ICE cotton futures rose slightly on Friday, snapping a three session losing streak on a weaker dollar, offsetting losses from recent export sales cancellations, increasing acreage and favourable weather for the natural fibre. Favourable weather in top growing regions and export cancellations from India and China along with optimistic acreage expectations by the US Department of Agriculture put pressure on prices.
"Fundamentally nothing has necessarily changed," said Jim Lambert, director of sales at FCStone Merchant Services, noting that the market is seeing a bit of consolidation after extreme price swings earlier this week. The July cotton contract on ICE futures US fell about 3.3 percent this week after prices touched near three-year highs earlier in the week.

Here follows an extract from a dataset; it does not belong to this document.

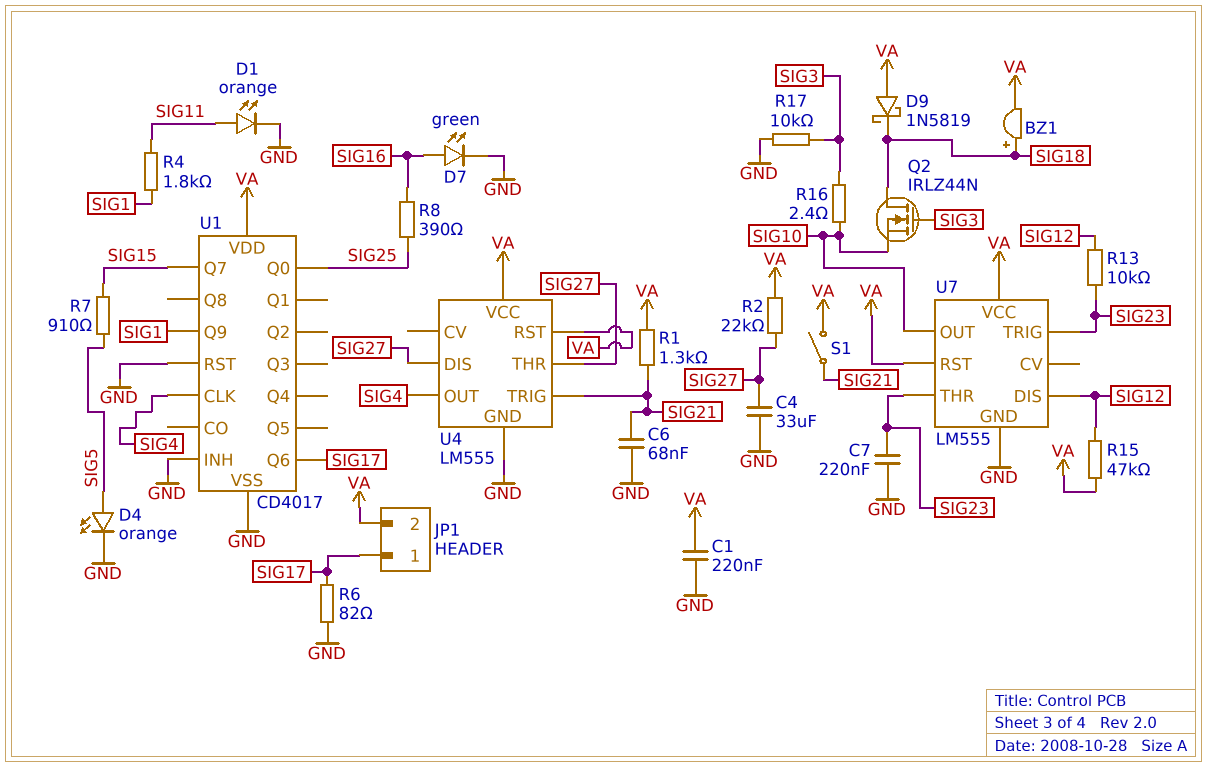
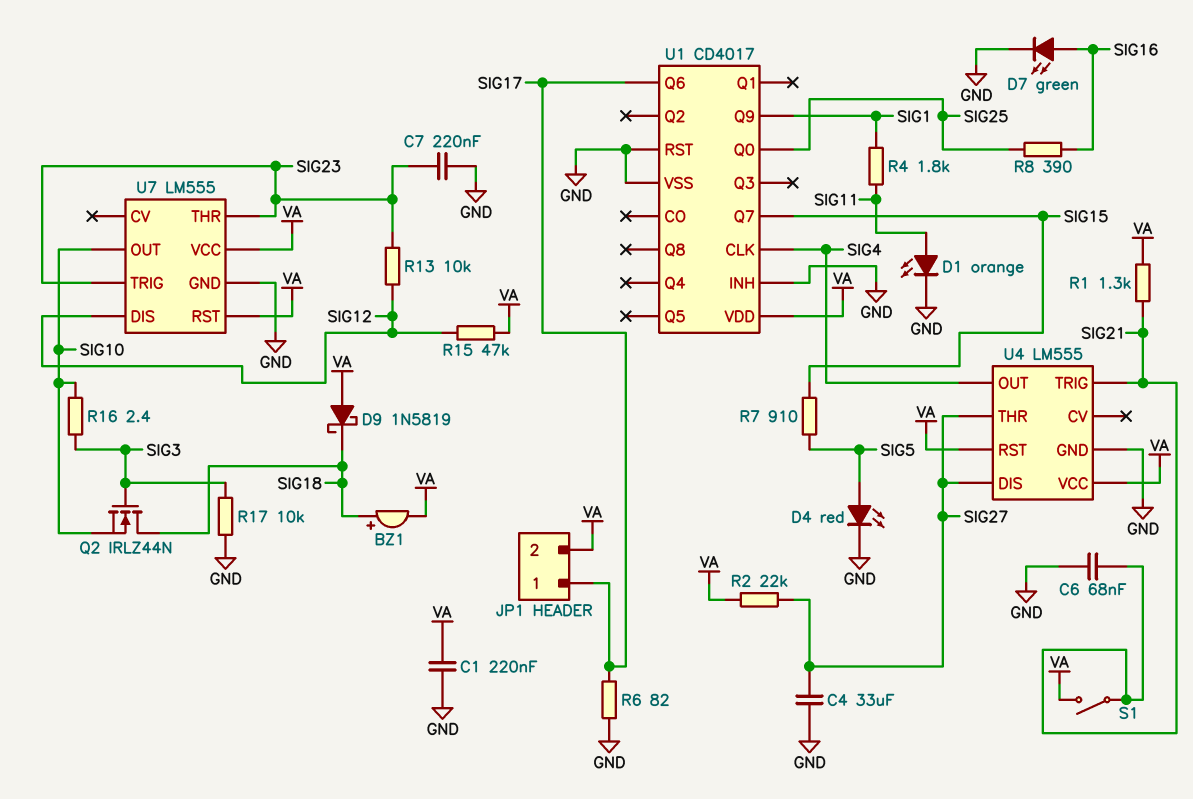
D4: LED orange (A SIG5, K GND) -> LED red (A SIG5, K GND)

The July cotton contract on ICE Futures US settled up 0.21 cent, or 0.27 percent, at 79.45 cents per lb. It traded within a range of 78.42 and 79.5 cents a lb. The dollar index was down 0.75 percent. The Thomson Reuters CoreCommodity CRB Index, which tracks 19 commodities, was up 1.41 percent. Certificated cotton stocks deliverable as of 18MAY 2017 totalled 402,998 480-lb bales, up from 387,267 in the previous session. Total futures market volume rose by 1,120 to 28,463 lots. Data showed total open interest fell 4,565 to 258,288 contracts in the previous session. Speculators raised their net long position in cotton in the week to May 16 by 9,464 contracts, to 105,674, US Commodity Futures Trading Commission data showed on Friday.